GODS LONELY MEN - Article/Review/Interview.

Chemical Landslide is the album by GLM (Gods Lonely Men) What an album....Fourteen tracks of Rock'n'Roll energy from Pete Stride, Pete 'Esso' Haynes and Nigel Moore, formerly known as The Lurkers. GLM could easily have become The Lurkers MKIII, but they are not, they've kept a link to their past but aimed straight for the future, and....Bullseye! They've hit the target! 2013 not 1977/78. The progression of time is reflected in the song-writing and playing, which sounds now and not then. There is that old Lurkers feel to the songs on Chemical Landslide, but there's something else, something a bit heavier and darker, a claustrophobic beauty and bleakness, a warm darkness that engulfs and absorbs you.

What follows is an Interview/Article/Feature on GLM. It has been constructed from some emailed questions to Pete Stride and Nigel Moore, and a phone call from Pete'Esso'Haynes.
During the conversation with Esso I probably did too much listening and talking and not enough writing of notes, and then struggling to read the hasty scribblings I did take. Anyway, enough let the show begin.
Nigel Moore - Bass

I think we all just wanted to do different things and none of us wanted to join up and just trot out old Lurkers numbers again and again.  Happily once we decided to start recording again the creative juices flowed easily.  If it had been a painful process we would have knocked it on the head. - Nigel Moore

I got a phone call from Nigel a couple of years ago,could I meet him and Esso down the road (pub) that night to talk about getting back together and making an album, well that sounded good cos I had started playing quite a lot of guitar again after a long break and I also had some rough ideas for a couple of songs. So anyway we met up and it became clear that none of us was too keen on going out as The Lurkers yet again. we felt that the name had been very over exposed and devalued through Arturo’s efforts. Esso suggested Gods Lonely Men so that there was a clear link which old fans would pick up on, and I said lets make it a bit more punchy and go for GLM. So it was decided......- Pete Stride
Pete'Esso'Haynes - Drums
I gave up touring with the Lurkers in 1990,Ii wasnt enjoying it anymore,once Esso and Nigel had left it really didnt feel like the same band.i took a good long break from music and then around "95 I started learning about recording and mixing stuff in a small home studio .I was doing stuff with keyboards and drum machines and it was good fun for a while. I started getting back to playing guitar again about 5 years ago – Pete Stride
I went off to University directly after I quit The Lurkers but I've kept playing in bands/writing music practically all through. I even played drums (sort of) and recorded in a Rockabilly/Rock & Roll band for a while –Nigel Moore
Pete'Esso'Haynes also went to University, lived in Belfast and worked with a victims group, and has had several books published, including one called Gods Lonely Men, which takes “an insiders journey through Punk Rock while maintaining an outsiders view on society” Check out his website for more info about his books and plays.
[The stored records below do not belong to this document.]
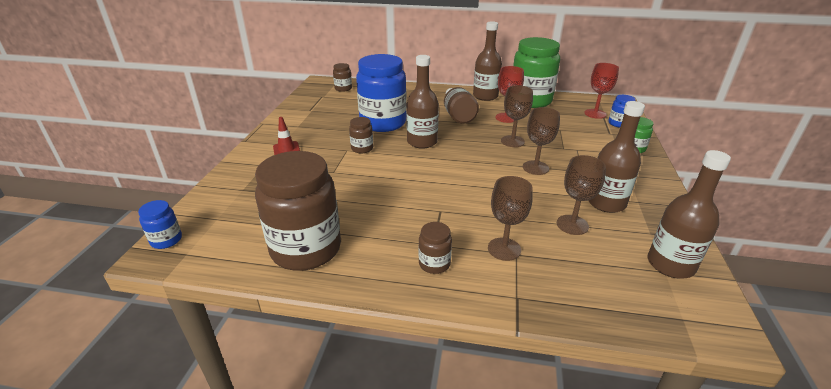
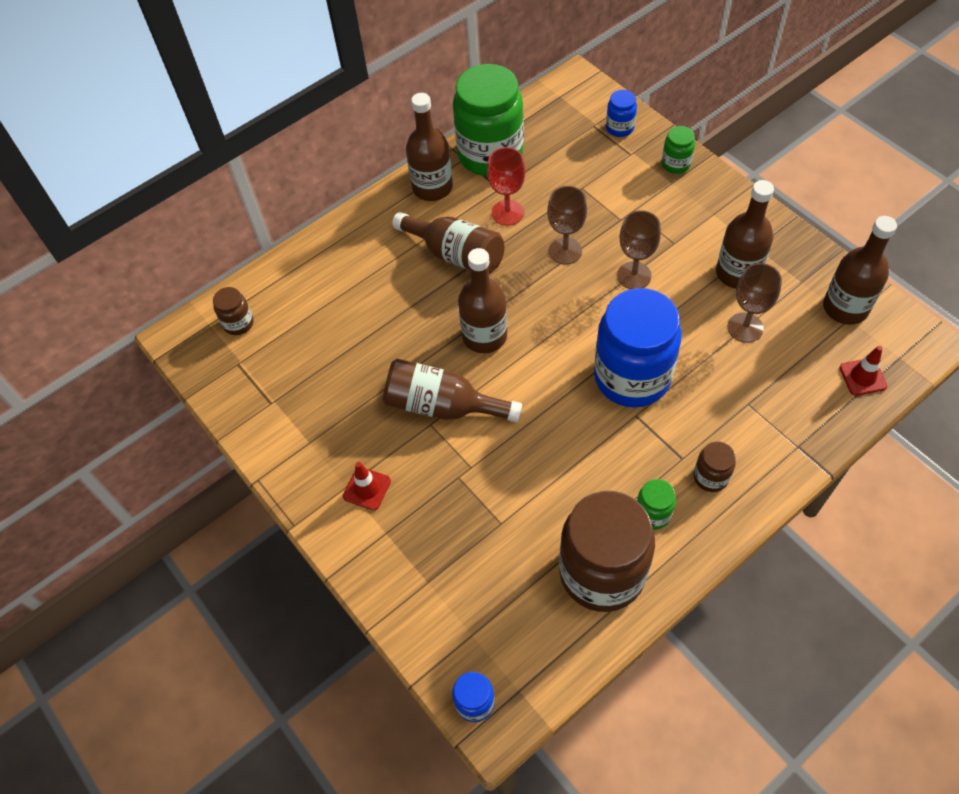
camera: 45 degrees left, 25 degrees up
(362, 148) = (442, 406): brown jar -> brown bottle
(374, 250) = (652, 514): none -> green jar
(383, 123) = (396, 344): blue jar -> blue jar (632, 377)
(504, 249) = (734, 407): brown goblet -> none
(595, 114) = (580, 126): red goblet -> none
(630, 305) = (862, 377): none -> red traffic cone

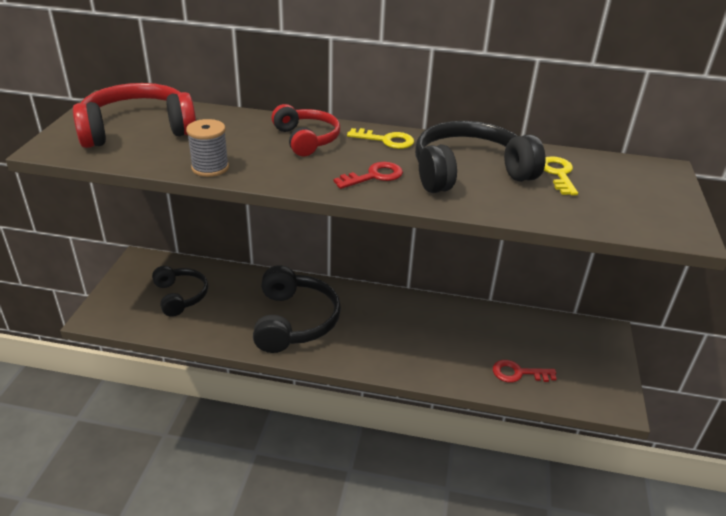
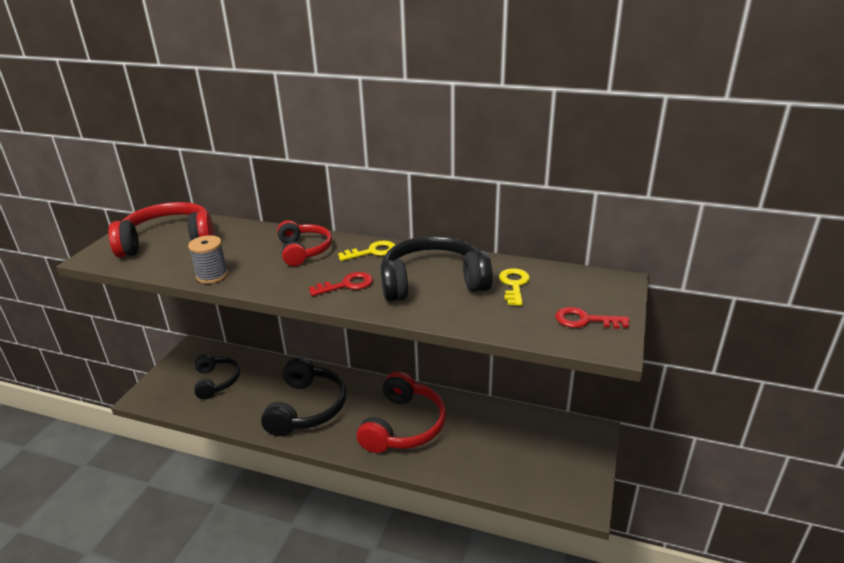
camera: 10 degrees right, 5 degrees down
(386, 140) = (372, 252): yellow key -> yellow key turned 45 degrees counterclockwise
(407, 335) = (403, 425): none -> red headphones
(518, 373) = (496, 467): red key -> red key (585, 320)

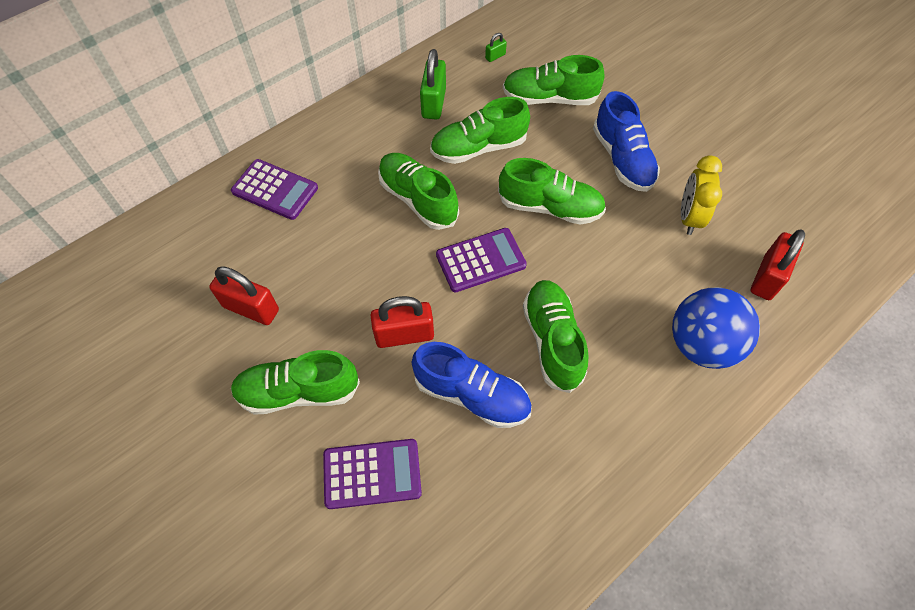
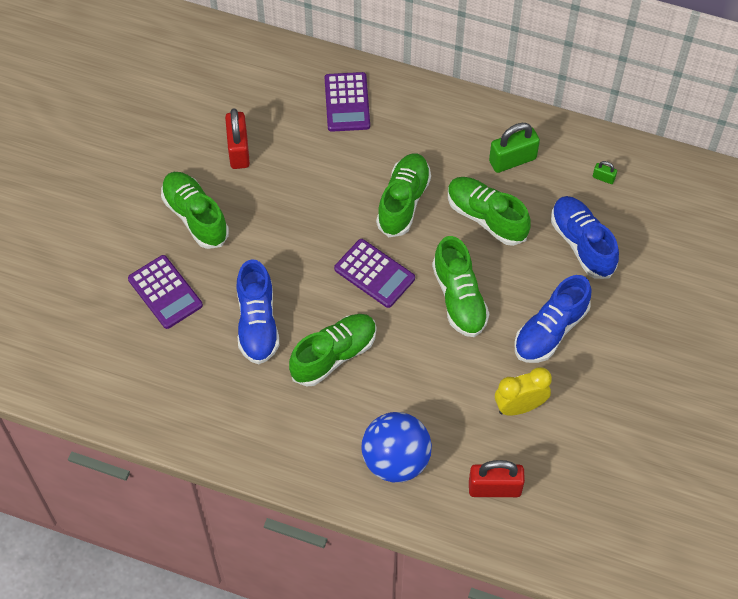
camera: 60 degrees right, 0 degrees up
(404, 335) = (278, 256): red padlock -> none
(549, 98) = (582, 244): green shoe -> blue shoe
The heavier sound just developed naturally,we didnt plan it out that way.but once i started using the more "metal"guitar sounds everything seemed to fall into place.the effect of having my voice(which is quite light sometimes) combined with the hard guitars gives a bit of an atmosphere to the material i think,makes it a bit "haunting"maybe. also the lyrics are somewhat darker than in the past but I will say more about that later.... -Pete Stride.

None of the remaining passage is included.